Sharad’s research interests include conceptual issues in sustainable development and sustainability and the analysis of institutional, economic, ecological and technological issues in forest, energy and water resource management. He attempts to incorporate strong interdisciplinarity in his research and teaching, which straddles ecology, economics and political science. He is interested in understanding the interactions between the nature of environmental problems and the structures of governance used to address them and exploring the questions of law, science and bureaucratic accountability in the functioning of these structures.
Sharad teaches 3 core courses in ATREE’s MSc and PhD programmes:
“Conservation is an important part of the environmental debate today. It is also the prime focus of this Masters programme. This course investigates the history, definition, scope, values and ethics underpinning that term, explores its relationship with other environmental concerns, the relationship of environmentalism with other societal goals, and the challenges of effective environmental conservation in democratic societies. At the end of the course, students should be able to describe the different cultural conceptions of what is to be conserved and why, and coherently articulate the challenges to effective and ethical conservation in a democracy. In brief, we try to foster “an honest conversation about conservation”!
This core course builds on the disciplinary knowledge to which students are exposed in semester 1 and focuses on the challenge of linking and integrating this knowledge to study society-environment interactions holistically. The first half of the course is common to PhD and Master students, in which we explore the nature of environmental problems as a special class of social problems, of the inherently value-laden nature of such problems, and the need for and challenge of doing rigorous interdisciplinary but rigorous research in this context. We discuss the normative concerns that are central to the environment-development debate. We then take students through different (often competing) perspectives on the society-environment relationship.

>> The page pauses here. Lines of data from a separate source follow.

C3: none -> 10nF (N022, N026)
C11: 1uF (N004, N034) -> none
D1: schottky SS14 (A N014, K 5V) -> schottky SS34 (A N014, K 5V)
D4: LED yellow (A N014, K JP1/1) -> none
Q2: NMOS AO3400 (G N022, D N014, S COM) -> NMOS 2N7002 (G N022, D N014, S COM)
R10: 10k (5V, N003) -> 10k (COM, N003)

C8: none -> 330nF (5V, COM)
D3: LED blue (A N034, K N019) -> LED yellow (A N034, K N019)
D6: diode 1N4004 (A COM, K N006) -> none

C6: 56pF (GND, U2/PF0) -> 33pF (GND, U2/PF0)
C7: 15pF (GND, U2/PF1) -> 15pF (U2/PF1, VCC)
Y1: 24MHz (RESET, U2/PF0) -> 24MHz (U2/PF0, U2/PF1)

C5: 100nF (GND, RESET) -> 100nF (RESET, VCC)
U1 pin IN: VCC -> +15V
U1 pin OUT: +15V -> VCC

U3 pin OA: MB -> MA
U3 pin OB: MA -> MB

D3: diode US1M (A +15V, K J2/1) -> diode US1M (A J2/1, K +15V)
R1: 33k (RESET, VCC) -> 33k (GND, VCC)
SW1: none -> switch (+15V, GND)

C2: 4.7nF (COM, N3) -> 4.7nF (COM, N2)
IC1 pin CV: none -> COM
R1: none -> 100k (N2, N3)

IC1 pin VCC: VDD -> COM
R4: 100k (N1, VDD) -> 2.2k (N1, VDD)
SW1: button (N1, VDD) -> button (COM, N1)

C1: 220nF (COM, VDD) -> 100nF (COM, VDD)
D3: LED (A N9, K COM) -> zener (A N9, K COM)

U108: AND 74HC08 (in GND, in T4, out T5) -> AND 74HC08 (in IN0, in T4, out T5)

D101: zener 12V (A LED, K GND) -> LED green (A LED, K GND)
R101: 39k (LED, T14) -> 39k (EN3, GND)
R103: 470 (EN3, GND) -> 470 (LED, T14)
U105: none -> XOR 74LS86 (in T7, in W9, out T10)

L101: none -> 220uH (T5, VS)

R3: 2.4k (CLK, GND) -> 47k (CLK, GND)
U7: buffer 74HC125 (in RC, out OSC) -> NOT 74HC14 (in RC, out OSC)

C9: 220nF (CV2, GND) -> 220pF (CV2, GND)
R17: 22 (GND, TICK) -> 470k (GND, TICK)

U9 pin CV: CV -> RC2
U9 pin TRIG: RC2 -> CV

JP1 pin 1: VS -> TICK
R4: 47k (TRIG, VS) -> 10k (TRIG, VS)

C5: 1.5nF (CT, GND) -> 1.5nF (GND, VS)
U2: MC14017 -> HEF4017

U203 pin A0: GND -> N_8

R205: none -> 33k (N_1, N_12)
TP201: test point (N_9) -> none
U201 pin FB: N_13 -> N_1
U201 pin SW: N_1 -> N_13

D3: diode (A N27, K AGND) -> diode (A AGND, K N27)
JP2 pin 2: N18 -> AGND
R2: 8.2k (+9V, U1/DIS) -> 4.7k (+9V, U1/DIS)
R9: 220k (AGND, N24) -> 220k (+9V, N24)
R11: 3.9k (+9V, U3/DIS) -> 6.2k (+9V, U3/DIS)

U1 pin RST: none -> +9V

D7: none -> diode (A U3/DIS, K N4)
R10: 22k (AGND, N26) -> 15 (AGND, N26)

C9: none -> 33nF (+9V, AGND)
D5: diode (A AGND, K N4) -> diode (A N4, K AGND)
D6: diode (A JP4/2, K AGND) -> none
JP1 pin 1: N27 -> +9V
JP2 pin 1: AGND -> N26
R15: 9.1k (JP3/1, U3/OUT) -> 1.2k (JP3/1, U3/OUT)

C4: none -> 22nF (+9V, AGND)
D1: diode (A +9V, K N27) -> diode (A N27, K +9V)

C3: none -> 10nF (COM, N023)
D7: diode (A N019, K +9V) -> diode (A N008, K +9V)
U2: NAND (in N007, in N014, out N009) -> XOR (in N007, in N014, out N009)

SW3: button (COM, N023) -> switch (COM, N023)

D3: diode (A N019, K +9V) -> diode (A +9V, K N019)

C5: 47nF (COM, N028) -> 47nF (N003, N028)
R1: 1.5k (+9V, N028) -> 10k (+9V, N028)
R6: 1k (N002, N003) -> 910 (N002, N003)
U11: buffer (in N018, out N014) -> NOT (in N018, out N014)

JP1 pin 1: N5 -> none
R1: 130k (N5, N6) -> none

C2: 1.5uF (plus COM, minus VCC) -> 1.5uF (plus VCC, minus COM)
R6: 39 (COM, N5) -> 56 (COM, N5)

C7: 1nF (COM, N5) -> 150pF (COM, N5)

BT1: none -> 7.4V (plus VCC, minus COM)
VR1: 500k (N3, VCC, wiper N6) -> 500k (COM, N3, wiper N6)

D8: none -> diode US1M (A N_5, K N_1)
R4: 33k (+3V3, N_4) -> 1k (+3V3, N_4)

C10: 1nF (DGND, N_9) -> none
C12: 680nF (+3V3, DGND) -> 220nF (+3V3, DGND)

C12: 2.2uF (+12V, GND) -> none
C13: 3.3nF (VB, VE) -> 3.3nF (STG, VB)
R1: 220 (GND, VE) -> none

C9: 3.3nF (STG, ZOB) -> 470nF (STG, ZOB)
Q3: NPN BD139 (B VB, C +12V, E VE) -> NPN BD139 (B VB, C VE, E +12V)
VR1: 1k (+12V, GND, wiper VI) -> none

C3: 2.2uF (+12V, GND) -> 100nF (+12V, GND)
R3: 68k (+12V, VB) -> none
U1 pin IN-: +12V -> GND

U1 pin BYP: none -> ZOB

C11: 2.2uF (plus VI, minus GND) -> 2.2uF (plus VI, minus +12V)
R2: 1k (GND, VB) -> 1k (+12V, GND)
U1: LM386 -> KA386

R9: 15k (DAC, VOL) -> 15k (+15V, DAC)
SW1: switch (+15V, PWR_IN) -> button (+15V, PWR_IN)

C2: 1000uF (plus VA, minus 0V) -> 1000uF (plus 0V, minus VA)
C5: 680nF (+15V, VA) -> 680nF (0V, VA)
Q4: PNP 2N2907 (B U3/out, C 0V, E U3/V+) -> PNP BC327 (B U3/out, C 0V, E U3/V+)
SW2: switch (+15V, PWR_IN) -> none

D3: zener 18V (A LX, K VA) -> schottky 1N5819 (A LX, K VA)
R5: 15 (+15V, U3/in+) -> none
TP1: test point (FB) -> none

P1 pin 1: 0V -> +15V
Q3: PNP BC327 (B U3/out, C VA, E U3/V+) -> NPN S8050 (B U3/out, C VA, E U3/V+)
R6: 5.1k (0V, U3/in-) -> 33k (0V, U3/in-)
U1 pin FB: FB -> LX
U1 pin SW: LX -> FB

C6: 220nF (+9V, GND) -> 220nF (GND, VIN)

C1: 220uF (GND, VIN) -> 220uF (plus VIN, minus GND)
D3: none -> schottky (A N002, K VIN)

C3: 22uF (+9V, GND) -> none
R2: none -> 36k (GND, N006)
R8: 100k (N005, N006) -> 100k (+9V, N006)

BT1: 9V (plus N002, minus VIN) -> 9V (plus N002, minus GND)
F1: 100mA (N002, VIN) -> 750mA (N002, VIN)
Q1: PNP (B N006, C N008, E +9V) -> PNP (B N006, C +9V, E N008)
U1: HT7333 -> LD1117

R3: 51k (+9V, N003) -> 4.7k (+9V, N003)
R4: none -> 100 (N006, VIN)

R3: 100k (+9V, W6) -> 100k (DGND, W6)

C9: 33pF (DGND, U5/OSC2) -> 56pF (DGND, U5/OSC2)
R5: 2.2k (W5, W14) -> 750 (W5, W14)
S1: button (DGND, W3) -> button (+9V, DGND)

In the second half of the course, we will separate the tracks for the PhD and MSc students: The PhD students will focus on understanding how interdisciplinary research projects/dissertations have sought to frame and conduct such research with a series of examples that have used one or more of these perspectives to frame and analyse a particular environmental problem. The MSc students will focus on understanding how interdisciplinary ‘solutions’ are crafted, whether for policy or for practice, focusing on what normative concerns and merging multiple causal perspectives and solution styles in what way.
Conservation/environmental policy refers to the work of the state in setting directions, drawing boundaries, defining standards and incentives/disincentives, and monitoring and enforcing these mechanisms to achieve conservation and environmental goals. A broader perspective includes the role of the judiciary, civil society groups, and the resource users and those affected. This course introduces key theoretical concepts: why environmental policy/governance is necessary (nature of the resource, nature of societal decision-making) and what its instruments can be (legal, fiscal and administrative). We then use examples from various sectors—with a special focus on biodiversity and forests—to understand how these instruments are deployed and how they perform in India. We also discuss how other state and non-state actors such as the judiciary and social movements have shaped environmental policy in India.
Sharad engages actively in contributing his interdisciplinary environmental knowledge to the policy sphere by serving on various local, state and national committees/task forces.